The mother’s and the father’s requests for attorney fees are denied.
PETITION DENIED.
THOMPSON, P.J., and BRYAN and MOORE, JJ., concur. THOMAS, J., recuses herself.. We have taken judicial notice of the filing and materials in the mandamus proceeding previously filed by the mother. See Goetsch v. Goetsch, 990 So.2d 403, 411 n. 1 (Ala.Civ.App.2008).

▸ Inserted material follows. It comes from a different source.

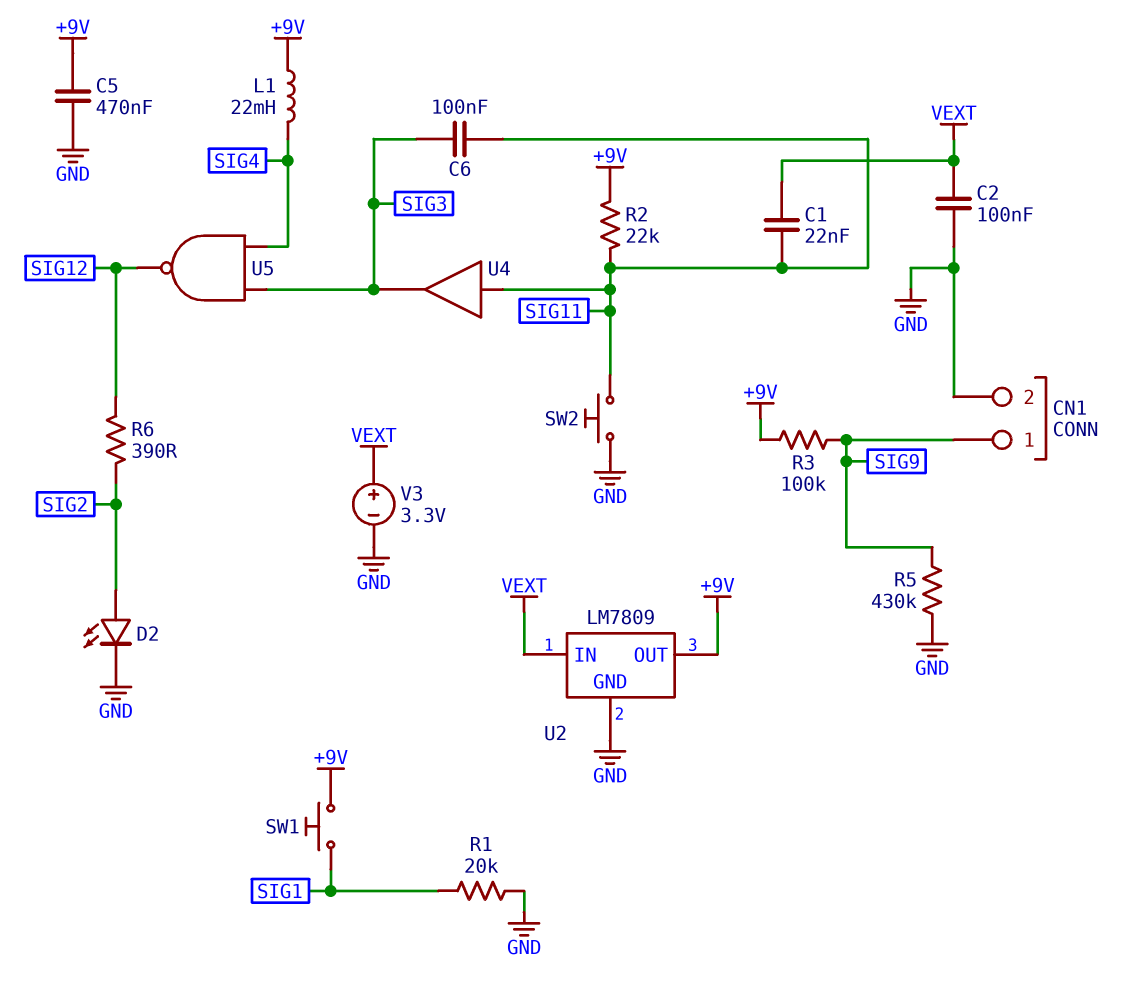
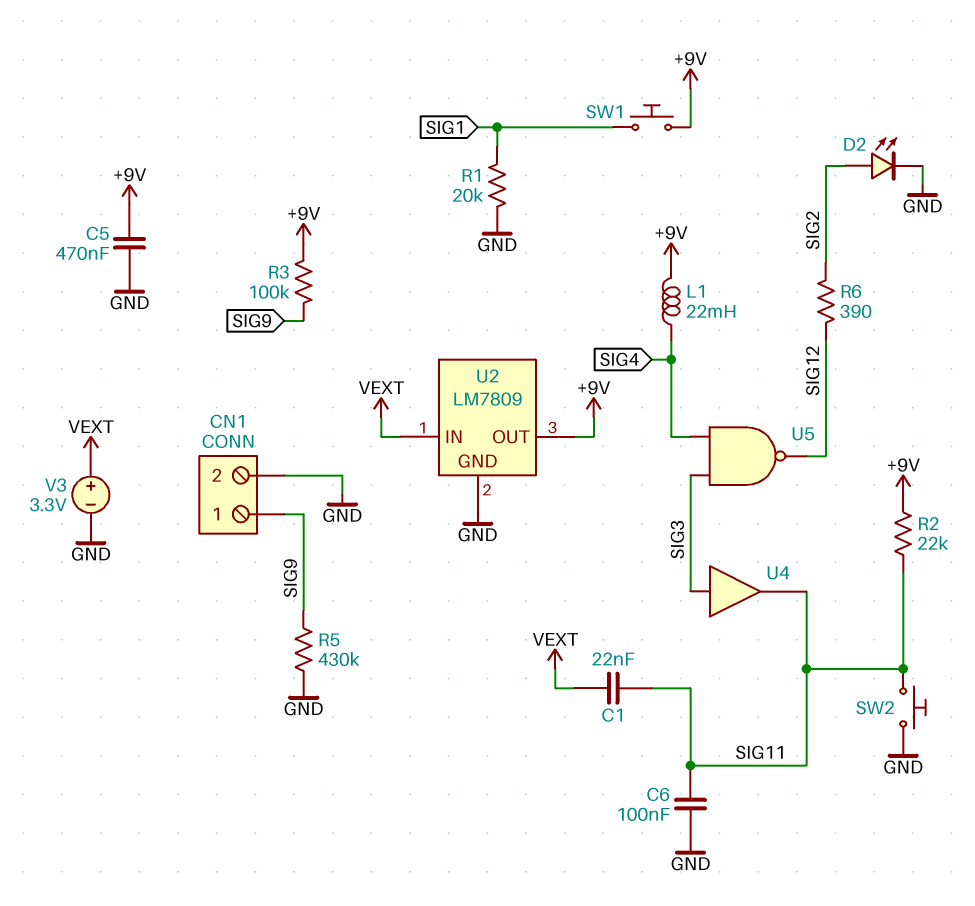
C2: 100nF (GND, VEXT) -> none
C6: 100nF (SIG3, SIG11) -> 100nF (GND, SIG11)
U4: buffer (in SIG11, out SIG3) -> buffer (in SIG3, out SIG11)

. The order of the Washington court that the mother sought to register, although containing statements supportive of the mother's position regarding the residency of the parties’ minor children, appears to have been prepared by the mother’s Washington attorney and to have been the product of an ex parte proceeding rather than an adversarial process involving litigation of jurisdictional questions. We note that, under Alabama law, a defendant in a foreign civil action, such as the father here, is free to ignore judicial proceedings and to later challenge that judgment on jurisdictional grounds in a collateral proceeding, such as the mother's proceeding to register the foreign judgment in Alabama. See Lanier Worldwide, Inc. v. Crum, 976 So.2d 451, 453 (Ala.Civ.App.2007).